Diagnosis: Dysfunction of the eustachian tube is usually symptomatically diagnosed by a physician and can be confirmed by an audiologist using an immittance bridge.

Treatment: Eustachian tube dysfunction is usually treated by medication designed to decreased the amount of mucous in the tube. Severe cases can also be treated with pressure-equalizing tubes or severing the muscle keeping the eustachian tube open.

Otitis Media

Otitis media is an infection of fluid in the middle ear space. If the eustachian tube remains closed (see Eustachian Tube Dysfunction), significant negative pressure can build up behind the eardrum. That pressure can cause seepage from the surround tissue that may eventually fill the space behind the eardrum. The fluid prevents proper transmission of sound and can become infected if not drained.

Diagnosis: Otoscopy and tympanometry can be used to diagnose otitis media. A tympanogram tests the eardrums flexibility. If fluid is behind the eardrum, flexibility is significantly decreased.

Treatment: Otits media is often treated with antibiotics, which will treat the infection and alleviate the pain. However, antibiotics do not always permit proper drainage of the trapped fluid. In severe cases, an ENT surgeon will drain the fluid by placing a small incision in the eardrum.

Otosclerosis

Otosclerosis is a condition in which the movement of the middle ear bones is impeded. The footplate of the stapes (or stirrup) can become fixated, which prevents the proper transmission of sound. Otosclerosis often occurs gradually and is linked to family history.

Diagnosis: Otosclerosis can be diagnosed using tympanometry and the audiogram. Due to the fixation of the stapes, it affects air and bone conduction thresholds differently, which is manifested by a particular shape on the audiogram.

Treatment: Otosclerosis often warrants replacement of the stapes through surgery. In some cases surgery may be contraindicated, in which case, hearing aids can be very affective.

Tympanic Membrane Perforation

The tympanic membrane, also known as the eardrum, vibrates when sound hits it. It is comprised of three layers of skin and is water-tight. As one would expect, a hole in the eardrum sometimes prevents proper vibration and is usually perceived as a mild hearing loss.

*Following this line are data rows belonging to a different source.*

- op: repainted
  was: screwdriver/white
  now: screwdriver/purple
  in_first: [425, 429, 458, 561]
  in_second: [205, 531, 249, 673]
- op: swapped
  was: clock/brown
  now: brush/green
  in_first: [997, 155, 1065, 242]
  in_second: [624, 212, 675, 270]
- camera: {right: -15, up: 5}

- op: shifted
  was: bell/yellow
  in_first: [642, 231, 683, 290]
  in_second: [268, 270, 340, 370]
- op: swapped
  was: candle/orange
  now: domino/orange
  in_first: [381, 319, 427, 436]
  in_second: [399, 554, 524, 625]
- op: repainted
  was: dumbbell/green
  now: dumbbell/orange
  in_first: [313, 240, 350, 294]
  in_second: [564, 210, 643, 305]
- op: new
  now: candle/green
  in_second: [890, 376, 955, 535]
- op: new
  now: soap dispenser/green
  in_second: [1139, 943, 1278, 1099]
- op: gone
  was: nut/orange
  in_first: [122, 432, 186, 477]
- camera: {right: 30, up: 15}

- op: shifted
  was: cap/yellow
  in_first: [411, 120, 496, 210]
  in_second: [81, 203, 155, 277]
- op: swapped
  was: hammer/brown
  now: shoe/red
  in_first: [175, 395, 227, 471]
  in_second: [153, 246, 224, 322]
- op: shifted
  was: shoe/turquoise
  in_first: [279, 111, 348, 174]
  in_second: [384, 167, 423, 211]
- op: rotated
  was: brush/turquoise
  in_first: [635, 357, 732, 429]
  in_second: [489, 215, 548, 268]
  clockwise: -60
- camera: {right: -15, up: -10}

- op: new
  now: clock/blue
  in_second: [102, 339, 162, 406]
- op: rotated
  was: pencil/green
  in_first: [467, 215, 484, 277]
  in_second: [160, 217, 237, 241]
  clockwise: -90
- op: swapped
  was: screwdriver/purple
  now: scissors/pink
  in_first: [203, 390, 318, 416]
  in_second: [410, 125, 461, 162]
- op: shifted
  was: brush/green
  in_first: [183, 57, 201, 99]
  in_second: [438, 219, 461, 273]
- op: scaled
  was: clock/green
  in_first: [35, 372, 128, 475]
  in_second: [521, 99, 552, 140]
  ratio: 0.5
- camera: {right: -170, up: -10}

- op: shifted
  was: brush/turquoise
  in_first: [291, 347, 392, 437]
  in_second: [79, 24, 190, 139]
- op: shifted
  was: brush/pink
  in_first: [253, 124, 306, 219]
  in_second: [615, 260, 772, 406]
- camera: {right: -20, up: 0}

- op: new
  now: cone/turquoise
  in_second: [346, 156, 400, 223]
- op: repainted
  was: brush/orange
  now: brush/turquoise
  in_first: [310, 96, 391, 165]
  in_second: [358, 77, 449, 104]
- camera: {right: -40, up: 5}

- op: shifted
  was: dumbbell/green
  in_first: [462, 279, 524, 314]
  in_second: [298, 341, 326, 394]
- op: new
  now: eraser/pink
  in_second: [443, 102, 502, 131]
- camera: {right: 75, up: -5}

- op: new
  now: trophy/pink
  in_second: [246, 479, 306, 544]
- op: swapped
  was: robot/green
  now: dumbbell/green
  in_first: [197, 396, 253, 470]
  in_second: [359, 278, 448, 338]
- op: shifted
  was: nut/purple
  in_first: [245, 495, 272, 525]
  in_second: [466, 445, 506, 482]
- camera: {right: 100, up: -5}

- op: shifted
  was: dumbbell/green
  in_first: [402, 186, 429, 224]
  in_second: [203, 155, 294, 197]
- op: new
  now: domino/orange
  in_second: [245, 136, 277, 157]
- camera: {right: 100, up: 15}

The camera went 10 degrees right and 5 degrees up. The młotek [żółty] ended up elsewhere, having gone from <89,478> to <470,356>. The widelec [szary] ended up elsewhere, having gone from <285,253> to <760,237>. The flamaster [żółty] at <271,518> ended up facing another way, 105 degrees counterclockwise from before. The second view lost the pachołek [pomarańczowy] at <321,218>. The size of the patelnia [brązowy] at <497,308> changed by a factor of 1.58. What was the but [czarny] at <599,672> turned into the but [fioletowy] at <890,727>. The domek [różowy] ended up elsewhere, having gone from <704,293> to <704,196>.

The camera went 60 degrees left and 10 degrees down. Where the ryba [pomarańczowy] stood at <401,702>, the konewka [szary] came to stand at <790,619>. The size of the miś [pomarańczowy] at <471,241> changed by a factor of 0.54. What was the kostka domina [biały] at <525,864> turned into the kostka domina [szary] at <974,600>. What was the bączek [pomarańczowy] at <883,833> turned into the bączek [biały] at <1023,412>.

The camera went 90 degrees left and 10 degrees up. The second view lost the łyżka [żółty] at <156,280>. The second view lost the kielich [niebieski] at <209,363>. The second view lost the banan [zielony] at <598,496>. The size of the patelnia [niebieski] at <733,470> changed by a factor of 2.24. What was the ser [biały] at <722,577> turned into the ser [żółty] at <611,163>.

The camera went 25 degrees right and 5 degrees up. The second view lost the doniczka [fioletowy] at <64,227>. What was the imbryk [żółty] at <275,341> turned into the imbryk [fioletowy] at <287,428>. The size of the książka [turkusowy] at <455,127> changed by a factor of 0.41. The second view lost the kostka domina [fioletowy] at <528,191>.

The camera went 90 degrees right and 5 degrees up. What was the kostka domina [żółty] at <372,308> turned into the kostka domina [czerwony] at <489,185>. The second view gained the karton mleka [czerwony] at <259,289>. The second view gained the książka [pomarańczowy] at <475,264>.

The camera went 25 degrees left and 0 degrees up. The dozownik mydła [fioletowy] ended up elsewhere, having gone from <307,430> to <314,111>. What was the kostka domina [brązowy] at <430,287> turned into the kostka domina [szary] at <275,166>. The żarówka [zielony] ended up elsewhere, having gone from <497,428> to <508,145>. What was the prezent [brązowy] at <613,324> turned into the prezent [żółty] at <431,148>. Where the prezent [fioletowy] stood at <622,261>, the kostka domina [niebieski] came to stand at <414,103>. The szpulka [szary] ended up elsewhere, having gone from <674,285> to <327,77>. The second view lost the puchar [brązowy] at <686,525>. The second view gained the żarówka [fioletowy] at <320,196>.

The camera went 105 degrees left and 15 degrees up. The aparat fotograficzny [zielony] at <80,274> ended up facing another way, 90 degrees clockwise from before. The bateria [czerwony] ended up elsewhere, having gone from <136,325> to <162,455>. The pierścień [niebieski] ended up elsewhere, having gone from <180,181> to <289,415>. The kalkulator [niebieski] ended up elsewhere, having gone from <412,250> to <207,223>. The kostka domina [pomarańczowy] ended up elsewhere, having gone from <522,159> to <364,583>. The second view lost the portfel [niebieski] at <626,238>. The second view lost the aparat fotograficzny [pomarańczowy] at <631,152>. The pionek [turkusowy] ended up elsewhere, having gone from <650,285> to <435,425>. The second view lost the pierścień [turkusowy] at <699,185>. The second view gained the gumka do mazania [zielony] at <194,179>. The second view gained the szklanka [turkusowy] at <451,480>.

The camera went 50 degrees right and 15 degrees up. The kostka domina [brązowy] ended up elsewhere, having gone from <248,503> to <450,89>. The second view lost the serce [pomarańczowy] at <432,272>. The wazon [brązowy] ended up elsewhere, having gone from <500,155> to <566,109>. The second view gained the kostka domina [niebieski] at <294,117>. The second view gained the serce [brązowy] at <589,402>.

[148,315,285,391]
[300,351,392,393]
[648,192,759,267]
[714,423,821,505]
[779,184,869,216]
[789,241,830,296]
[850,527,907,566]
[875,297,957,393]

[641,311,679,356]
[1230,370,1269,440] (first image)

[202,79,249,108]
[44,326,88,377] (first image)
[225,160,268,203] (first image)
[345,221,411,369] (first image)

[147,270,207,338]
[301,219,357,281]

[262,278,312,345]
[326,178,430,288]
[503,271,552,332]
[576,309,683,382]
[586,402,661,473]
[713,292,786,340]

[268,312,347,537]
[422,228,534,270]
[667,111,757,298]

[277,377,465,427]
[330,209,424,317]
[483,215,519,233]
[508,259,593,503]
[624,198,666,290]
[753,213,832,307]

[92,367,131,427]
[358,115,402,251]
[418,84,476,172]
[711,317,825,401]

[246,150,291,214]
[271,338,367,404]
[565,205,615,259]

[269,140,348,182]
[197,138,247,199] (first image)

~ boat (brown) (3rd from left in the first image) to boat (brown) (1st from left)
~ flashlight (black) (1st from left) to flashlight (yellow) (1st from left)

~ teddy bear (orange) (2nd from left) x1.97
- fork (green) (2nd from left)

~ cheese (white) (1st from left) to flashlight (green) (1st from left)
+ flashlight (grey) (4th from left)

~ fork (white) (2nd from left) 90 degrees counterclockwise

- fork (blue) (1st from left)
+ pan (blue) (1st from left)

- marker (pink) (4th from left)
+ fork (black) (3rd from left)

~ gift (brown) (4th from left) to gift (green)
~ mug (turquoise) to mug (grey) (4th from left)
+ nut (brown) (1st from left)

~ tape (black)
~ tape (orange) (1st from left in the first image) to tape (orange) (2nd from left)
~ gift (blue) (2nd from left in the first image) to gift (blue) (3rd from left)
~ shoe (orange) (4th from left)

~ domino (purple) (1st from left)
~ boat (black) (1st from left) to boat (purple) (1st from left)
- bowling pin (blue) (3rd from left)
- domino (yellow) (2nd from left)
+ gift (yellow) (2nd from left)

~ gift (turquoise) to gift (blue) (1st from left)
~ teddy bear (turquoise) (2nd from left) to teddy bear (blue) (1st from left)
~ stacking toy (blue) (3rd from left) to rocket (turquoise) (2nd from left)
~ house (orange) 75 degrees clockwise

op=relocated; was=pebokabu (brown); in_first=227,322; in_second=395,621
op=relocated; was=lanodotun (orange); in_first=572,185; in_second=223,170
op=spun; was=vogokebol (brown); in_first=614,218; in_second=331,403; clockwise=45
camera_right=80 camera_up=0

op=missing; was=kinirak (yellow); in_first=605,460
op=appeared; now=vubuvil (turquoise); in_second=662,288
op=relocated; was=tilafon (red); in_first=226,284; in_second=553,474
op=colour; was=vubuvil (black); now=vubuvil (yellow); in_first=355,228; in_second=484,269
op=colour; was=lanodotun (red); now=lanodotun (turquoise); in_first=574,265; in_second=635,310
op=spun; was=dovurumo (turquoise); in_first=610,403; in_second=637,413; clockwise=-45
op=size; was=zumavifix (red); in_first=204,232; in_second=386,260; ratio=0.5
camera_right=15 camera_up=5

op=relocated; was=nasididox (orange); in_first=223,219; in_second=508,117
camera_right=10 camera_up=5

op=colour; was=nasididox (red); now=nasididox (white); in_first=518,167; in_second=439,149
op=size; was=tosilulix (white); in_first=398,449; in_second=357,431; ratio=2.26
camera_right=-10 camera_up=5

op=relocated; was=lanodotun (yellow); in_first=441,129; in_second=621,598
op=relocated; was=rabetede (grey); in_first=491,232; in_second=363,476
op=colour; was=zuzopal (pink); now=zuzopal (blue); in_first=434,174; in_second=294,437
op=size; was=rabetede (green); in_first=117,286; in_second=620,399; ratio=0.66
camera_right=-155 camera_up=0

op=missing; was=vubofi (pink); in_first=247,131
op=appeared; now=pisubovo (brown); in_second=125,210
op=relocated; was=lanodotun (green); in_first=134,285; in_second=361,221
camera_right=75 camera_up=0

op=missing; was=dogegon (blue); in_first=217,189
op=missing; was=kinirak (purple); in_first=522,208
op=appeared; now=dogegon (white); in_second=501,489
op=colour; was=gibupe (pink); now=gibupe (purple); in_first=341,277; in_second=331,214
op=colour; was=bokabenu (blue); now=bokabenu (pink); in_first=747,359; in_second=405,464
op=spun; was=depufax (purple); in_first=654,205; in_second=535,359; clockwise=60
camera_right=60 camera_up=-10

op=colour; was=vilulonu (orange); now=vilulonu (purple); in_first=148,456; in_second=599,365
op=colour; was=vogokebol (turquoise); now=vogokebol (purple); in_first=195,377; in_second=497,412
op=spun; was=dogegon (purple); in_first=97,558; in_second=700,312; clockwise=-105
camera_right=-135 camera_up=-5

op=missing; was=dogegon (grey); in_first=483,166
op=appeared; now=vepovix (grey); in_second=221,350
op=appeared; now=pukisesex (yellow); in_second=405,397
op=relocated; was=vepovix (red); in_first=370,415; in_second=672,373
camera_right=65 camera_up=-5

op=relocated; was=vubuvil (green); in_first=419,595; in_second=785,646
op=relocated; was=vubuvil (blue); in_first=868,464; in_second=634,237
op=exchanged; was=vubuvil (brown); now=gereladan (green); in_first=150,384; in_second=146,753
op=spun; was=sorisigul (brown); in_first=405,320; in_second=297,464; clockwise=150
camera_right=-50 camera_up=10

Diagnosis: A tympanic perforation can often be seen by an otoscopic examination. It is confirmed using a tympanometer.

Treatment: Perforations often heal on their own, but not always. A tympanoplasty, or patching of the perforation, may be performed by an ENT surgeon.

Cerumen (Ear Wax) Impaction

Cerumen, or ear wax, is typically found in the outer third of the ear canal. It moisturizes the ear, repels insects, and traps dust. The hair of the ear canal naturally pushes the wax outward, where it can be easily wiped clean. Excessive hair, a small ear canal, or the use of Q-tips can disrupt this natural cleaning process and the wax can build up. If it completely blocks the ear canal, sound will not be able to get to the eardrum. Hearing loss caused by cerumen often occurs suddenly and is easily treated.

Diagnosis: An examination with an otoscope will reveal cerumen (instead of an eardrum). Tympanometry may be used to confirm that the wax is impacted.

Treatment: Use of a softening agent, such as Waxsol, may be required prior to removal. Cerumen can be removed by a curette (small spoon), suction system, or flushing with water.

Mixed Hearing Loss

A Mixed Hearing Loss occurs when both conductive hearing Loss and sensorineural hearing loss are present. Mixed hearing loss is relatively rare in the general population. The sensorineural part of the hearing loss is permanent, however, the conductive part can be permanent or temporary.

In general, the treatment for this type of hearing loss is hearing aids. If there is a good possibility for treatment of the conductive element to be successful, well then it is worthwhile to consider treatment.

However, even if the treatment is effective, the sensorineural part of the hearing loss will remain unchanged.